- Ethereum has rebounded nearly 10% to $1,550 after hitting a two-year low, offering short-term hope, but DeFi liquidations and market challenges could put further downward pressure on its price.
- Despite strong network metrics, Ethereum still faces significant hurdles, including macroeconomic concerns and delayed upgrades, as it struggles to recover from its 67% decline from all-time highs
Ethereum (ETH) has seen a notable recovery, bouncing nearly 10% to $1,550 after dipping to a two-year low of $1,410 earlier this week. This sharp rebound offers a glimmer of hope to investors who experienced the cryptocurrency’s dramatic 27% drop within just 48 hours. However, despite the short-term recovery, significant challenges remain that could impact Ethereum’s price moving forward.
DeFi Liquidations Amplify Price Volatility
The dramatic price drop caused a ripple effect across Ethereum’s derivatives markets, with about $370 million worth of leveraged ETH futures sold over a span of just two days. The sell-off, primarily driven by short-term holders, resulted in staggering losses of nearly $500 million in a single day, according to Santiment data.
The DeFi sector was hit hard as well. Lending platform Aave witnessed $162 million in collateral liquidation, while Sky (formerly Maker) liquidated a whale’s 53,074 ETH, valued at approximately $74 million. With more potential liquidations in the pipeline, Ethereum could face additional selling pressure, especially with a whale holding 220,000 ETH at risk of a forced sale if the price falls below $1,119.

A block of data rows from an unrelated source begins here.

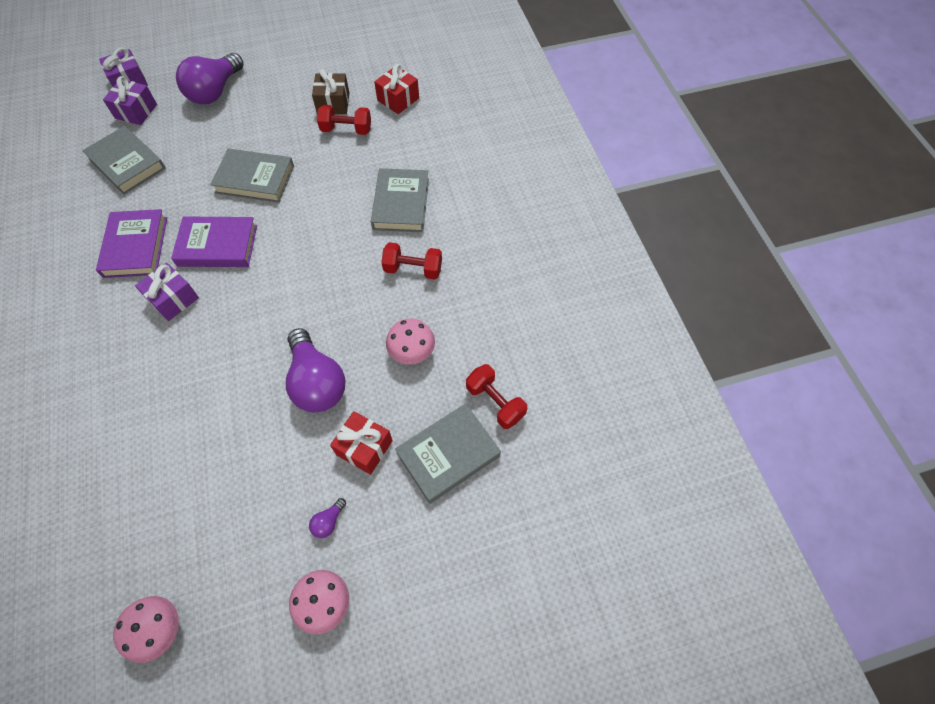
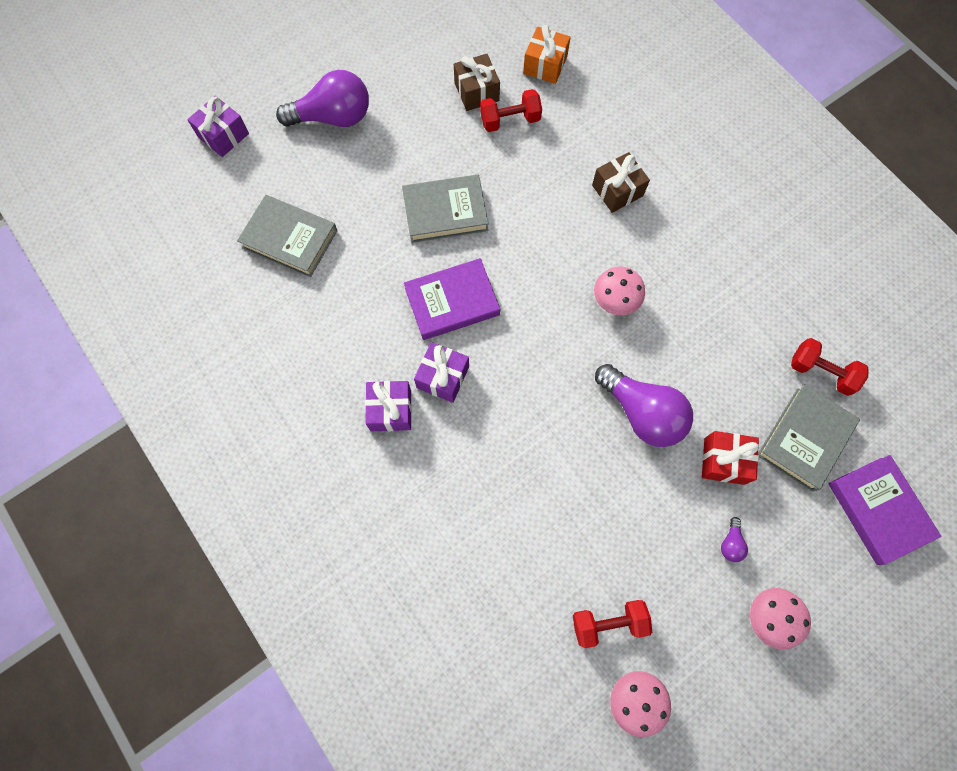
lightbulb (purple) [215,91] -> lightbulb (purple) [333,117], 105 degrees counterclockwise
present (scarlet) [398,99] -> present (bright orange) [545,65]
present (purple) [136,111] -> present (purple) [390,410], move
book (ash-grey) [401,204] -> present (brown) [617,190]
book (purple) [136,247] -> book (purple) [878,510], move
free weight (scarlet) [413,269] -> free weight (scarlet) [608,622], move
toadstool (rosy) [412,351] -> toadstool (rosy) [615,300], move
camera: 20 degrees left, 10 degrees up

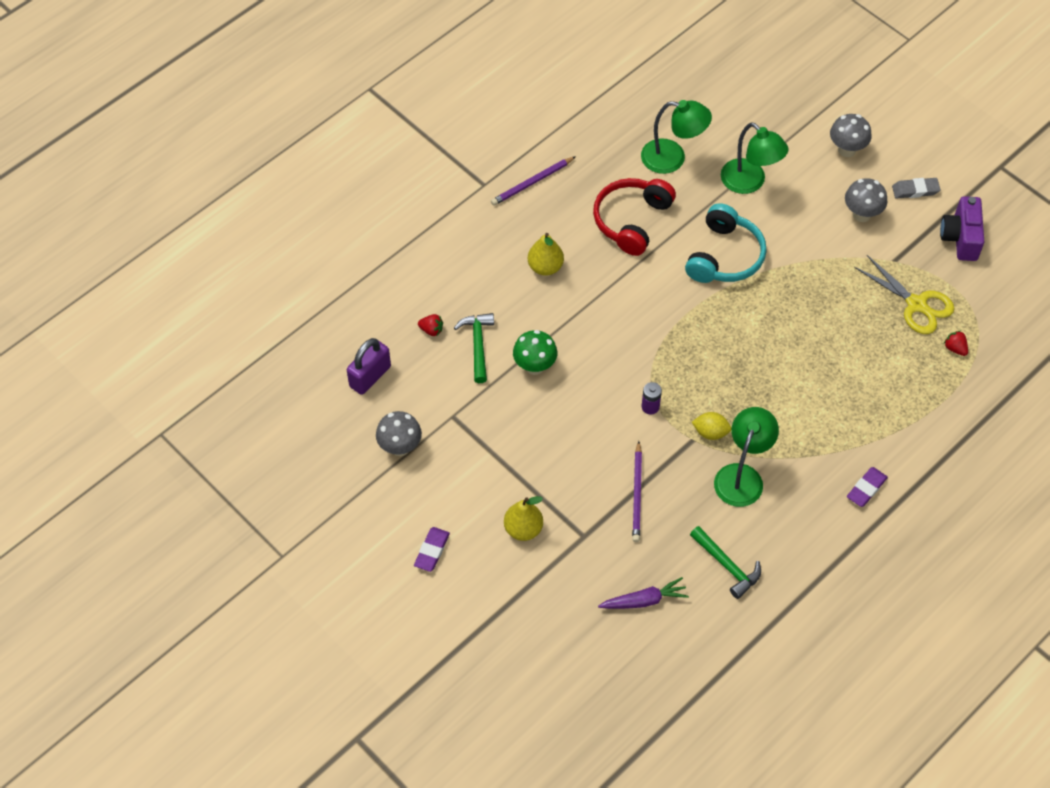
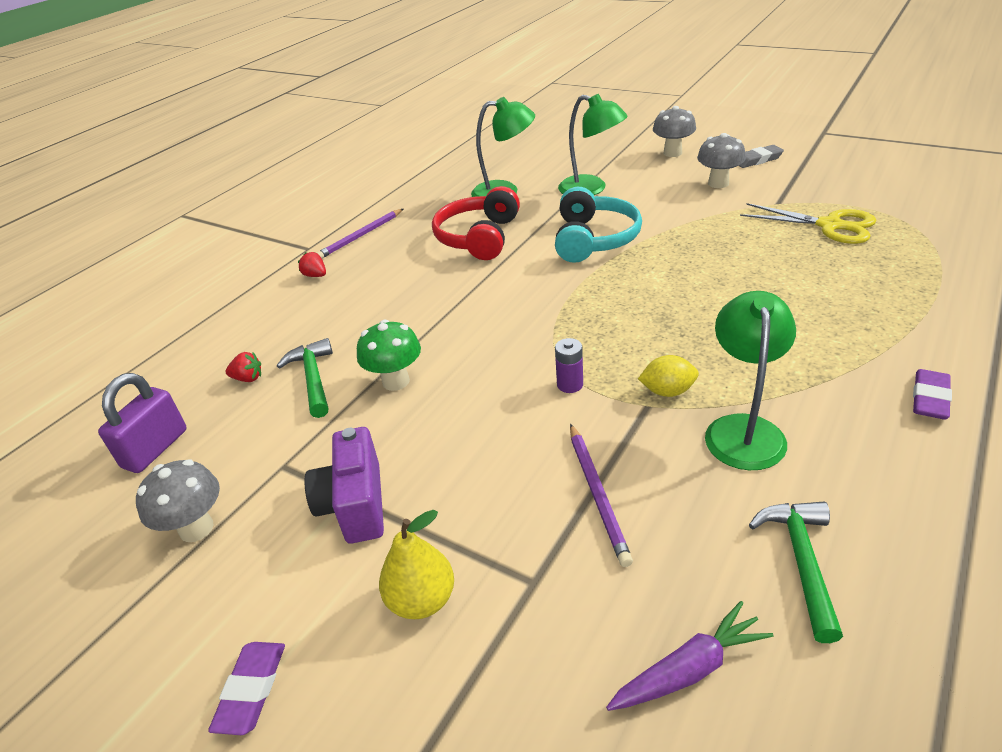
camera (purple) [960,238] -> camera (purple) [355,505], move
toy pear (bright yellow) [545,267] -> none
berry (scarlet) [955,348] -> berry (scarlet) [315,275], move
carpenter's hammer (leaf-green) [727,566] -> carpenter's hammer (leaf-green) [802,562], 120 degrees counterclockwise
camera: 10 degrees left, 20 degrees down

Professional Traders Hold Out Hope Despite Market Weakness
Despite the severe price correction, professional traders are not fully abandoning the market. The ETH options skew remains negative, but not to the extreme levels often seen at market bottoms. Additionally, the monthly futures premium has risen slightly to 4%, suggesting that there is still some resilience in the market, albeit cautious.

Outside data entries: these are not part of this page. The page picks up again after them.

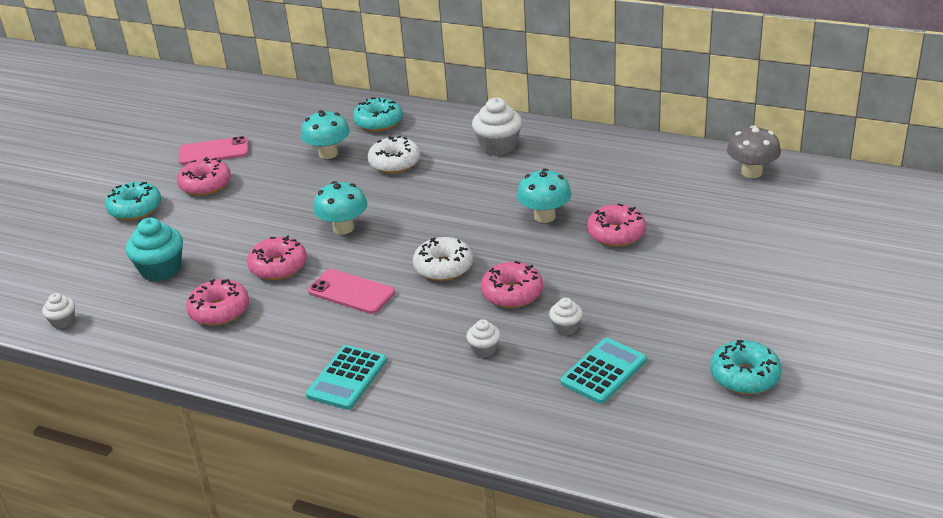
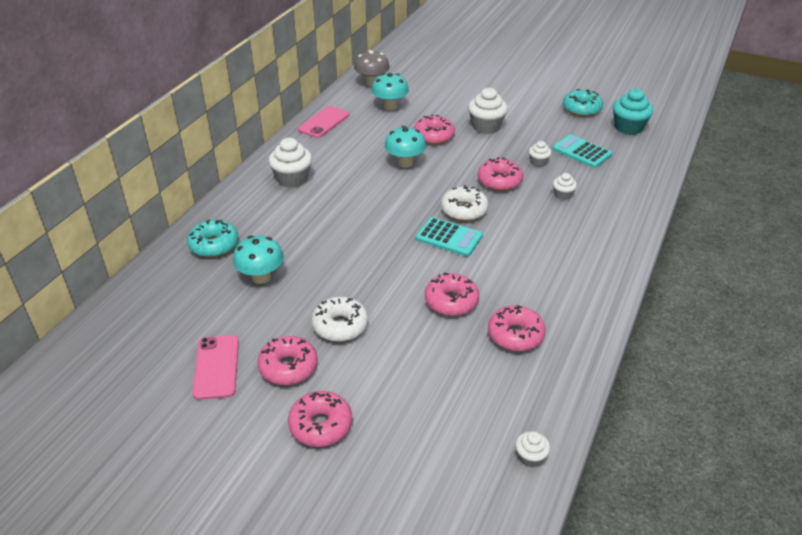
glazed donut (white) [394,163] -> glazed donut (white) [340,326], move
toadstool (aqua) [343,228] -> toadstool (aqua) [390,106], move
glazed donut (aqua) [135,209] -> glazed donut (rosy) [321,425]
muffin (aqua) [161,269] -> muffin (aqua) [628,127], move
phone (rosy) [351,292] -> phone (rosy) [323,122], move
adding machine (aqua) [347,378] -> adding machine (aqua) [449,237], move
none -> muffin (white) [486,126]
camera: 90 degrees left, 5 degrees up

Ethereum’s Strong Network Metrics and Future Prospects
On a positive note, Ethereum’s network continues to show underlying strength. The total value locked (TVL) on Ethereum’s network reached 30.2 million ETH on April 6, marking a 22% increase from the previous month. This growth outpaced competitors like Solana and BNB Chain, signaling continued faith in Ethereum’s long-term potential.
However, Ethereum is still down over 67% from its all-time high of $4,864 in November 2021, indicating the need for significant recovery to reach previous peaks.
ETH/USD Technical Outlook: Key Levels to Watch
Ethereum is currently navigating through critical support and resistance levels. If ETH manages to hold above the $1,550 level, it faces resistance around $1,620. A decline could see ETH testing support at $1,505, followed by the psychological $1,000 mark if the downtrend persists. On the upside, ETH faces stiff resistance near $1,700, with more hurdles at $1,720 and $1,820.
While Ethereum’s rebound provides short-term optimism, challenges such as potential DeFi liquidations, macroeconomic factors, and the delay of the Pectra upgrade continue to weigh on sentiment. Investors should stay alert as Ethereum faces a pivotal moment in its price recovery.